Dry ingredients flow into a big steel tank at the top of the cooking area, Burdzy explains, down through the meat-filled tank below it, and through a long horizontal cylinder.
"That is like a Mixmaster," he says, and it churns the ingredients until they reach a dough-like consistency. It also cooks everything at about 95 C.
The now-cooked dough squeezes through a metal plate that has holes drilled in it. A spinning blade snips the dough as it comes through the holes, producing thousands of kibbles per minute.
Operators can open a hatch at this point to test the kibble for size, consistency, ash, fat and protein content. This often involves juggling them in your hand for a bit beforehand, Burdzy demonstrates, as the kibbles are pretty hot.
A hose sucks the kibble over to the dryer, where it spends many minutes baking in 120 C heat. Once dry, the kibble rolls through several drums that coat it with additional fats and powders for flavour.
A bucket-conveyor dumps the kibble into another big tank, which flows into an automatic bagger. Once a worker checks to see that the bag is properly sealed and labelled, it goes through a combination X-ray scanner and metal detector. If a computer detects any foreign objects in the bag (such as bits of plastic), it kicks it off the production line for inspection.
Finished bags are placed on pallets and plastic-wrapped by a robot arm. Those pallets are loaded onto trucks and taken to a warehouse in Edmonton, from which they head to stores in 60 nations.
The whole process takes about 30 minutes, Burdzy says, most of which is spent in the dryer. They end up with about 160 tonnes of pet food a day – enough to fill about 20 semi-trucks.

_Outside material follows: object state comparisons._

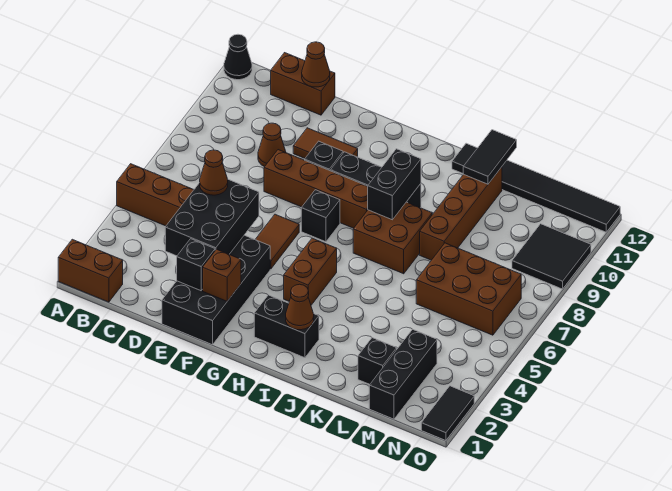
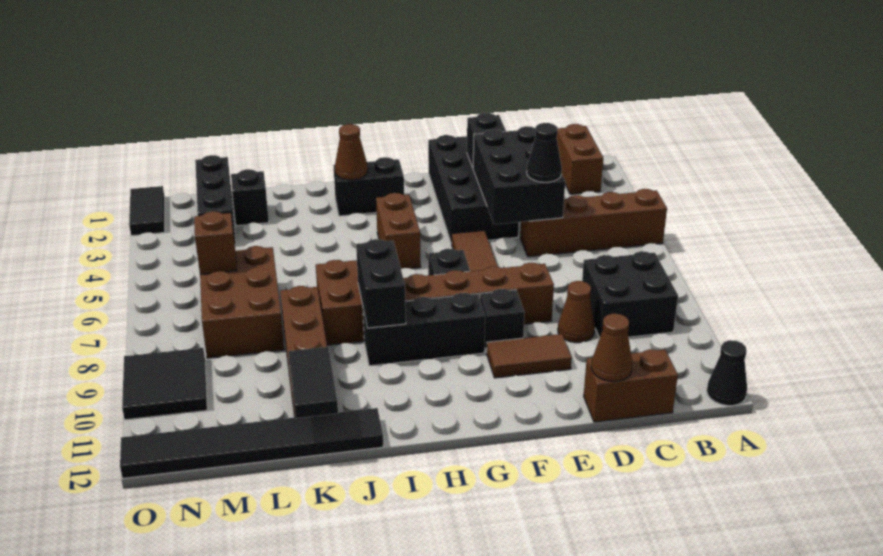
brown brick A1:B1 level 1 -> brown brick B1:B2 level 1
none -> black brick B8:C9 level 1
brown cone D5 level 3 -> black cone D5 level 3
brown brick F2 level 2 -> brown brick M6 level 2
brown brick L6:N7 level 1 -> brown brick L6:M8 level 1

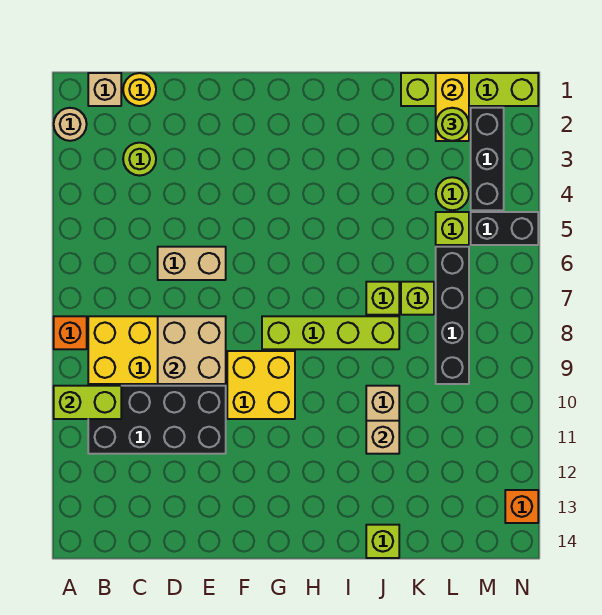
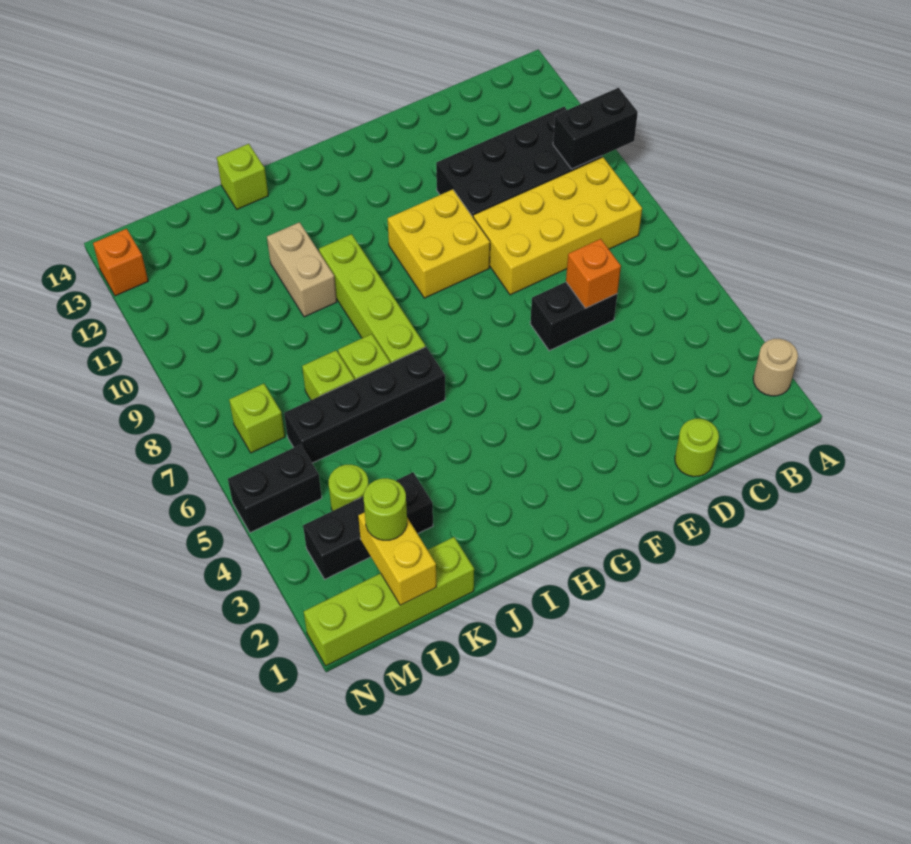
orange brick A8 level 1 -> orange brick D6 level 2
lime brick A10:B10 level 2 -> black brick A10:B10 level 2
tan brick B1 level 1 -> none
yellow round brick C1 level 1 -> none
lime round brick C3 level 1 -> lime round brick D1 level 1
tan brick D6:E6 level 1 -> black brick D6:E6 level 1
tan brick D8:E9 level 2 -> none
lime brick G8:J8 level 1 -> lime brick I7:I10 level 1
tan brick J11 level 2 -> none
lime brick L5 level 1 -> lime brick M7 level 1
black brick L6:L9 level 1 -> black brick I6:L6 level 1
black brick M2:M4 level 1 -> black brick K3:M3 level 1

"It's a lot of kilograms per hour," Burdzy says.
The local advantage
Many of the ingredients Champion uses come from local farms such as Earl Hagman's Hog Wild Specialties near Mayerthorpe. Each year, on a patch of swampy land, he raises about 300 head a year of wild boar, much of which goes to Champion.
"It's tough to meet the demand they have," Hagman said.

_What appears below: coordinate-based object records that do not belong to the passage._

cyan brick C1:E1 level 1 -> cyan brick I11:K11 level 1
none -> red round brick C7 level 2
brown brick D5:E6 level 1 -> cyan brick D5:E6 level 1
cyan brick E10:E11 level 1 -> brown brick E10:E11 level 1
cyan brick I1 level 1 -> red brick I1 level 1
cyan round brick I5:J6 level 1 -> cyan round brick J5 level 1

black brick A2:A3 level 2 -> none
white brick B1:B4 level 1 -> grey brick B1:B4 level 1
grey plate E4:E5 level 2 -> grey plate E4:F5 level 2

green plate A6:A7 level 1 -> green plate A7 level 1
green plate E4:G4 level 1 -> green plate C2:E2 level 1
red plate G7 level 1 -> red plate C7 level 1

The best protein comes from fresh local sources, which is part of the reason Champion buys local, Burdzy says.
The other part is safety.
"The bottom line is that we are making food," Burdzy says, "and the food we make is handled by human beings as well as the pets."

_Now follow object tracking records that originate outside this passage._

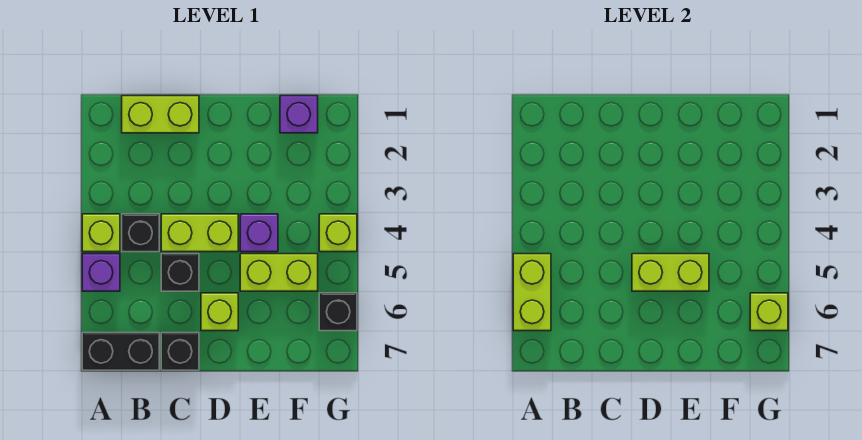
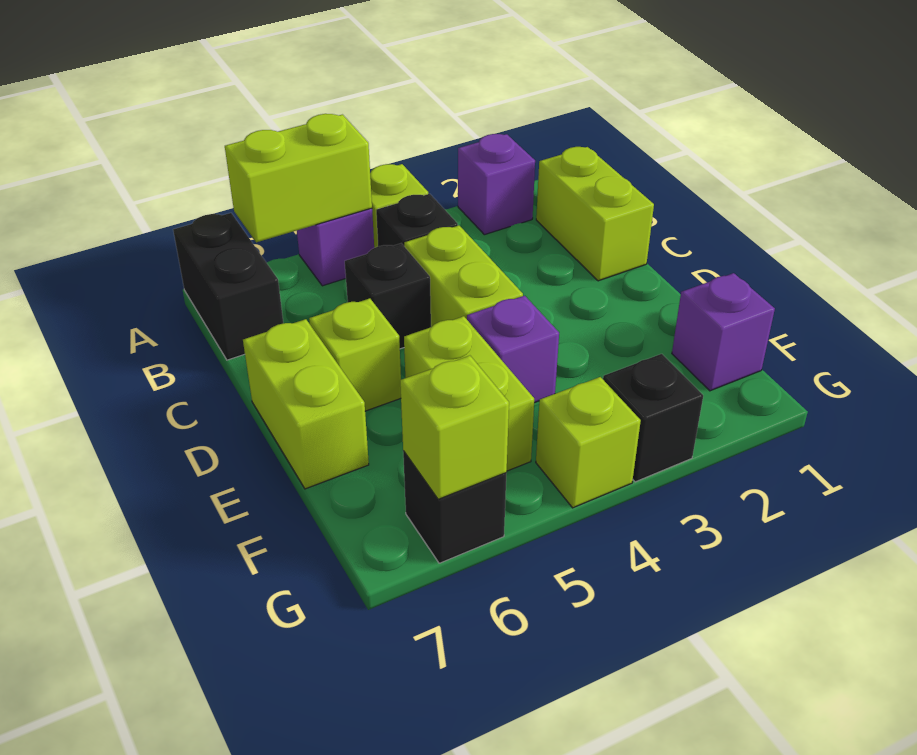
none -> purple brick A2 level 1
black brick C7 level 1 -> black brick G3 level 1
lime brick D5:E5 level 2 -> lime brick D7:E7 level 1

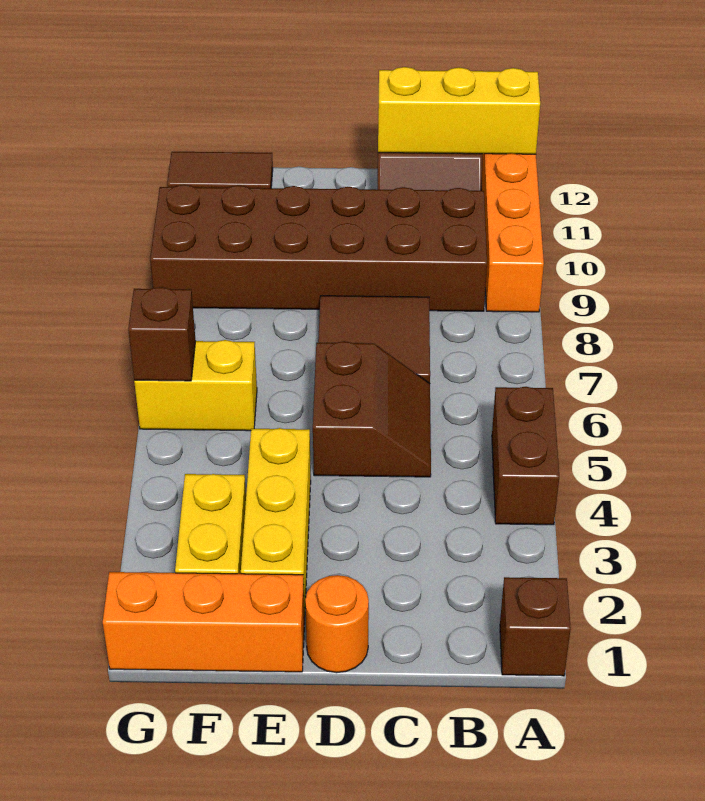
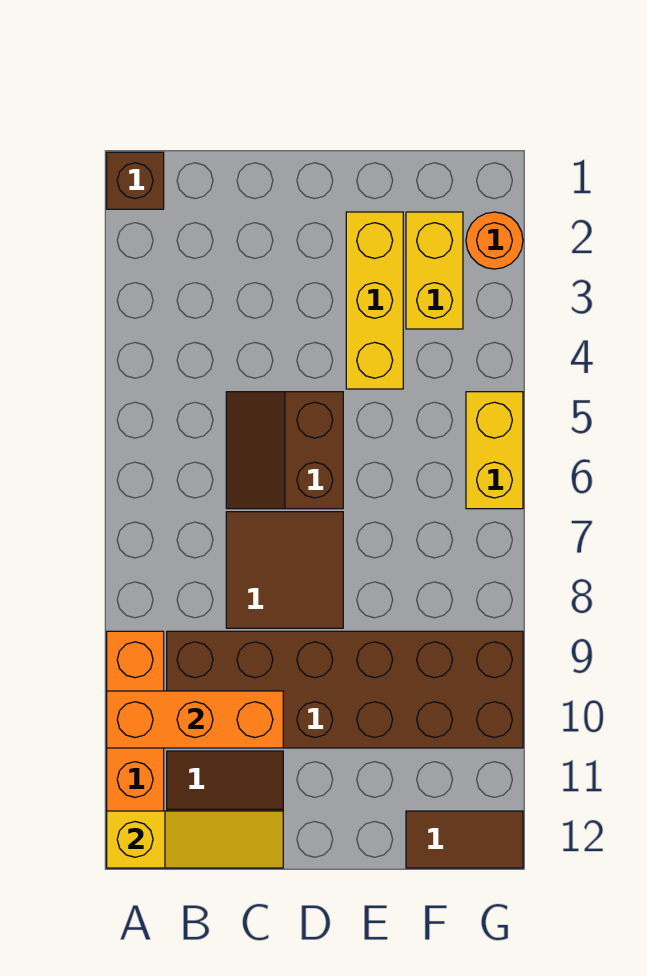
brown brick A4:A5 level 1 -> none
yellow brick A12:C12 level 2 -> yellow slope A12:C12 level 2 top A
orange round brick D1 level 1 -> orange round brick G2 level 1
orange brick E1:G1 level 1 -> orange brick A10:C10 level 2
yellow brick F6:G6 level 1 -> yellow brick G5:G6 level 1
brown brick G6 level 2 -> none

As one salmonella outbreak can mean a huge product recall, manufacturers take many steps to prevent contamination. You can't walk 12 paces without seeing a hand sanitizer or wash station in the Champion plant, for example, and have to wade through foot-baths full of cleaner between certain areas. The plant is also laid out to physically separate the cooking, meat, grain storage and shipping areas to reduce the risk of cross-contamination.
"All of the equipment in here is sanitized every day" with steam and chemicals, Burdzy says, with a major cleanup done every weekend. All ingredients come from regularly inspected farms, and each load of material is tested after it arrives at the Morinville plant. The finished product is also tested before it's shipped to stores.
Getting their ingredients from skilled local producers adds another layer of protection.
"These are people we know," Burdzy says, which means they can tell consumers how their ingredients were made. "We build trust because we know what's in there. We ourselves put it in the bag and we know where it came from."
Buying local also means new markets for farmers. Wild boar sales used to be very erratic, Hagman says, but Champion has created a new demand for it in Canada.
"It's brought a whole level of stability to the industry," he says.
Over at Sunfresh Farms, Giorgi says pet food production has let his farmers sell thousands of tonnes of produce a year that would otherwise be junked because it wasn't perfect enough for the store.
"They were ecstatic when this happened," he says.
Pet food adds more value to the farm, a place where many of his employees grew up, Burdzy says.
"There's a lot of satisfaction in knowing you're pretty close to your roots with local farmers."
And it tastes good too – if you're a dog, that is.